In my favourite processor architecture, you will find that the skill of
assembly language programming is rewarding, albeit with a very steep
learning curve. If you _know_ what instructions you have and in which modes
they are available, you never need to write long programs. You know you have
instructions for checking the castling rules in chess and for conversion of
numbers to Roman numerals. OK, you need to convert the bastardized EBCDIC
back to ASCII, but that's all there is to it.
 

1 MODES MAKE FLEXIBILITY, EXTENSIBILITY AND COMPATIBILITY

Does it ever occur to you? You have an excellent computer design with a very
elegant instruction set. One day you decide that you want more precision,
more memory, more instructions or all of the above. But you already used
nearly all opcodes and memory addresses and you must keep the new design
compatible with the old version. Then a miracle happens and you add an
Extended Mode. Use one unused opcode or status flag to switch to the
Extended Mode and you have all instructions and memory you want. Back to the
old mode? Why should you? You can always press reset to do this!
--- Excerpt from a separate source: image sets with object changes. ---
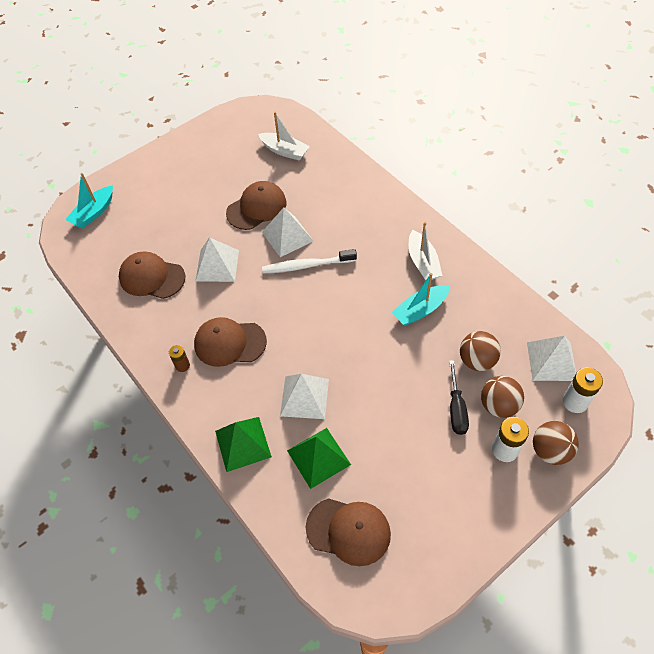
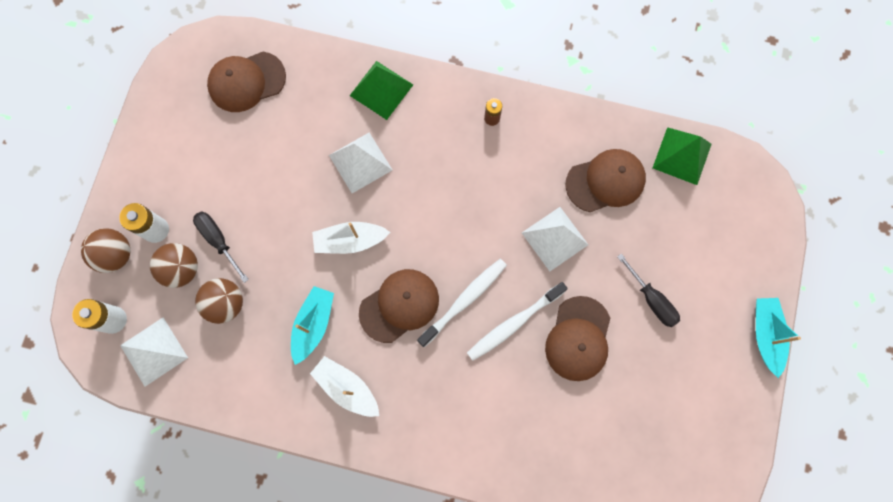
camera: 140 degrees right, 20 degrees up
(94, 213) = (742, 211): turquoise boat -> turquoise boat (765, 335)
(195, 202) = (651, 299): none -> black screwdriver
(230, 343) = (469, 167): brown cap -> brown cap (399, 305)
(284, 151) = (619, 447): white boat -> white boat (350, 241)
(287, 236) = (514, 323): white pyramid -> white toothbrush
(318, 457) = (310, 120): green pyramid -> green pyramid (682, 155)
1.1 A LITTLE HISTORY FICTION.

As I said before, good architectures come with a long evolution. Such
designs have a rich history. As I designed the whole design from scratch, I
had to make up the history myself. I'm not a very good fiction writer, so
this history is a bit boring. But so are most real histories of great
computers.

The history of MFPA starts in, guess what?, Sweden! In the late fifties one
of the first transistorized computers, SABINA, was built there for the
execution of programs written in 'kvikkalkul'. So far the real part of the
story, if one can trust the veracity of an anonymous posting anyway. SABINA
was a 15 bit design with 14 bit addressability. One address bit was for
indirection.  Not that the machine had 16 kilowords of core anyway! I'd
guess 1 or 2k. It used one's complement number representation. On overflow
it would generate the special -0 value with all bits set. The multiply and
divide instructions were optimized for fractional numbers. It had a hardware
random generator on board that was too unreliable for any practical use. It
was a single accumulator design, the 10 kvikkalkul 'registers' were just
memory variables. SABINA's instructions had no mnemonics, just numbers.

1.2 BD and MBD modes

Around 1960 the English army buys the SABINA design from Sweden. They want
to do real work with it and they add more core than SABINA ever had. They
call it the Ballistic Data computer, hence the BD mode. The BD computer has
the same instruction set as SABINA, but the hardware random generator is a
bit more reliable. The English even devise a set of Assembly mnemonics for
it. In 1961 they decide they need more memory and they could also use a bit
of extra precision. They add the MBD mode, 'More Ballistic Data'. This mode
has 16 bit data and the memory addressability is extended by Data Object
Groups (or DOGs). There are two DOG registers, one usually used for programs
and one for variables. The 16th address bit serves as the DOG register
selector. The DOG registers are 16 bits, one specifies the direction and the
other 15 specify the DOG start address, which could be any multiple of 8
within a 256 kiloword space. Two index registers were added and you could
address with autoincrementing and (by selecting a DOG that runs in the
reverse direction) autodecrementing.

1.3 SM Mode

In 1965 it's time for a bit more serious computing. They design a 25 bit
computer with a radically different architecture from BD. Numbers were
sign-magnitude instead of ones complement. A 50-bit floating point format
was added. Addresses were 18 bit, so 256 kilowords could be accessed. They
don't get the money to build it, because the higher management wants an
improved BD. Finally the new design is implemented as an extended mode on
top of MBD. The concept of DOGs (though unnecessary at the moment) is added
to SM (SM means sign-magnitude) mode as well. The normal address size is
reduced to 15 bits and 4 DOG registers are added. The DOGs do not start at
an 8 bit boundary, but at boundaries whose space increases with the value of
the DOG register (varies from 1 to 32768).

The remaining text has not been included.